The stripes of the zebra are akin to the ripples in the sand dune, and the leopard’s spots look similar to the cracks in the dried mud.
These similarities hint at another set of natural laws that binds both animal and mineral together — the laws of mathematics.
“What mathematics does is provide a menu of patterns — which ones appear depends on physics,” said Marty Golubitsky, Ohio State professor of natural and mathematical sciences and director of the Mathematical Biosciences Institute. “Pattern formation is both a mathematical and a physics of biology subject.”
Golubitsky gave a lecture on patterns in nature and their mathematical underpinnings at OSU on Sunday.
Held in the Ohio Union U.S. Bank Conference Center, the lecture drew about 300 people and was a part of the Science Sundays Lecture series with the OSU College of Arts and Sciences.
“It’s a way for people to see mathematics in pictures, which is much easier to understand,” Golubitsky said. “Why are the patterns so similar in physically, biologically completely different situations.”
Soon after saying this, he asked the audience if any of them knew what was in a photo on his lecture slide.
Someone answered that it was a photo of vertical erosion formations of the rock basalt, but it turned out to be a photo of corn starch that had taken a very similar form after being wetted and left to dry.
Golubitsky said that drug-induced geometric visual hallucinations also have a common pattern system and this might be due to an attribute of the visual cortex that is common among people.
Also having mathematical symmetry are the locomotive rhythms of four-legged animals.
“I can distinguish a hop from a walk by their symmetries,” Golubitsky said.
He said the study of animal gaits has led to new networks of differential equations.
Golubitsky also said chaos is not an idea that is well understood in terms of mathematics and science.

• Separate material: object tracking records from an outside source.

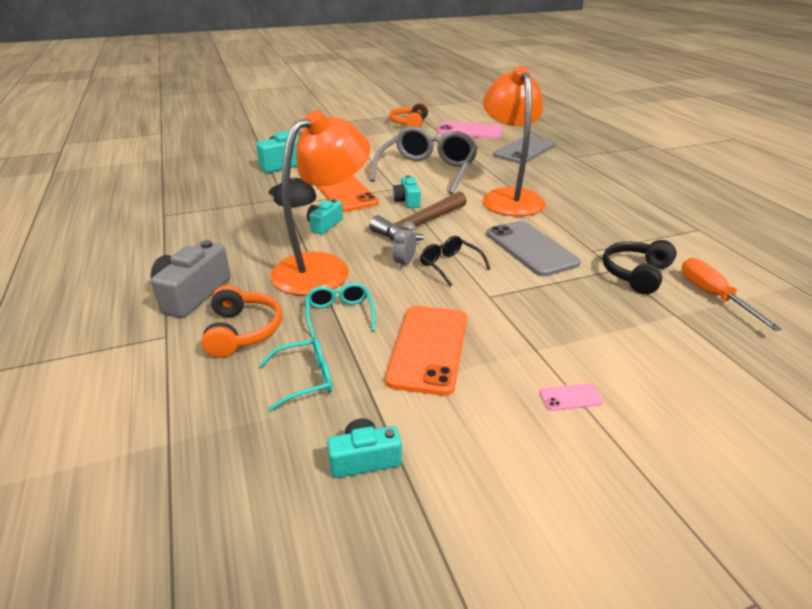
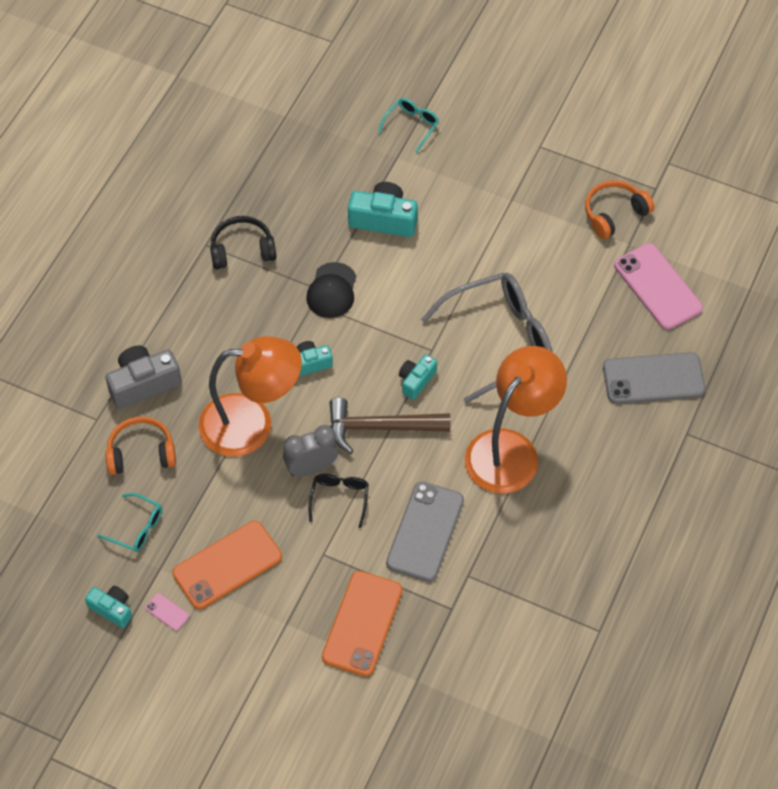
camera: 45 degrees right, 25 degrees up
(243, 331) = (141, 453): orange headphones -> orange headphones turned 135 degrees counterclockwise
(340, 314) = (210, 487): turquoise glasses -> turquoise glasses (411, 125)
(345, 193) = (380, 322): orange phone -> orange phone (362, 623)
(404, 263) = (311, 468): grey clock -> grey clock, size x1.62
(570, 397) = (256, 670): pink phone -> pink phone (167, 612)
(636, 274) = (456, 626): black headphones -> black headphones (242, 250)
(713, 296) = (473, 692): orange screwdriver -> none

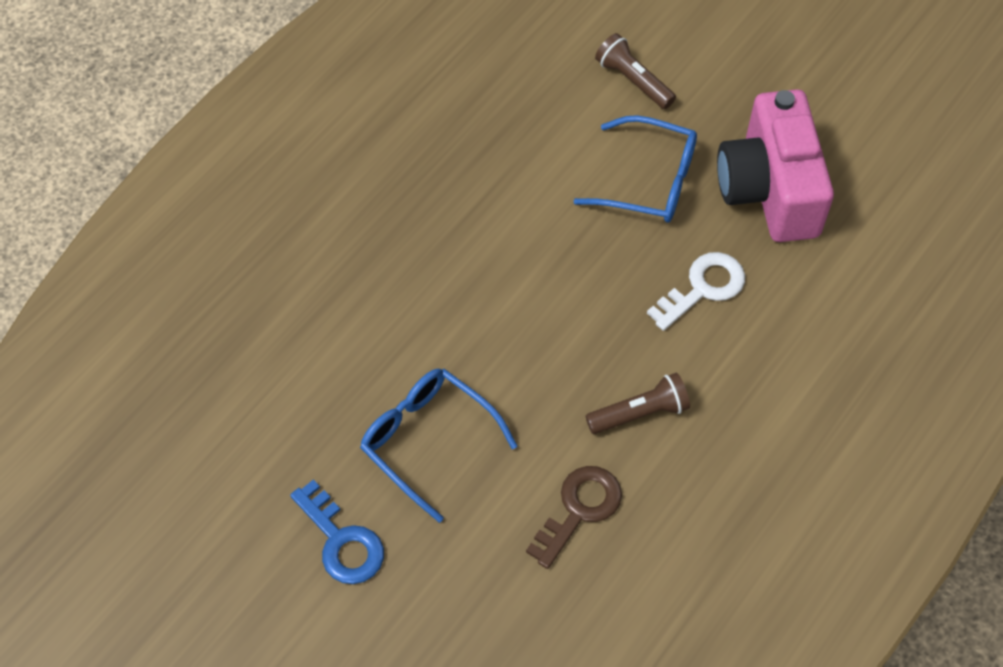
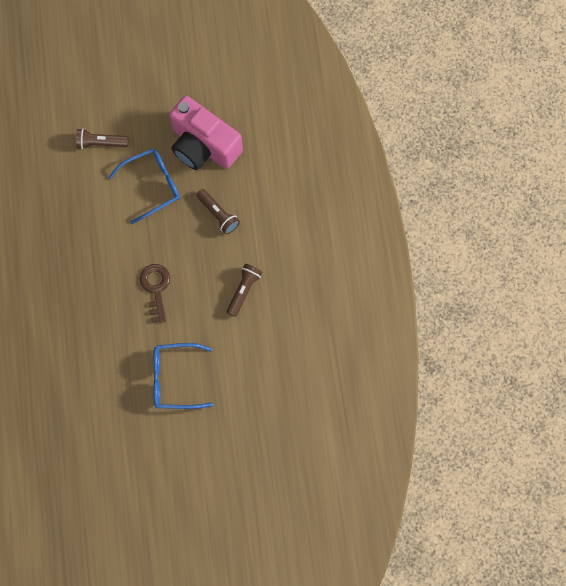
camera: 45 degrees left, 15 degrees up
(342, 541) = (183, 448): blue key -> none
(579, 510) = (258, 351): brown key -> brown key (156, 288)
(703, 288) = (218, 214): white key -> brown flashlight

The trajectory of a function on a plane, such as a Cartesian coordinate system, can be chaotic but will still have dependence on initial conditions.
This was illustrated in the lecture with symmetrical, computer-generated patterns that had been formed by such functions what had gone across a plane several million times.
“The stuff about chaos theory, that was definitely interesting, all these chaotic processes lead to recognizable patterns,” said Brennan Barrington, a third-year in aerospace engineering.
Golubitsky was given approximately 24 hours’ notice before giving this lecture because the scientist who was originally scheduled to appear fell ill and was unable to come to OSU.
He said that if students are interested in science, he wants them to be aware that patterns are present in the work they are doing, and they should also think about symmetry.
An audience member asked if Golubitsky knew of any symmetry in human behavior.
“In terms of behavior, haven’t a clue,” he said.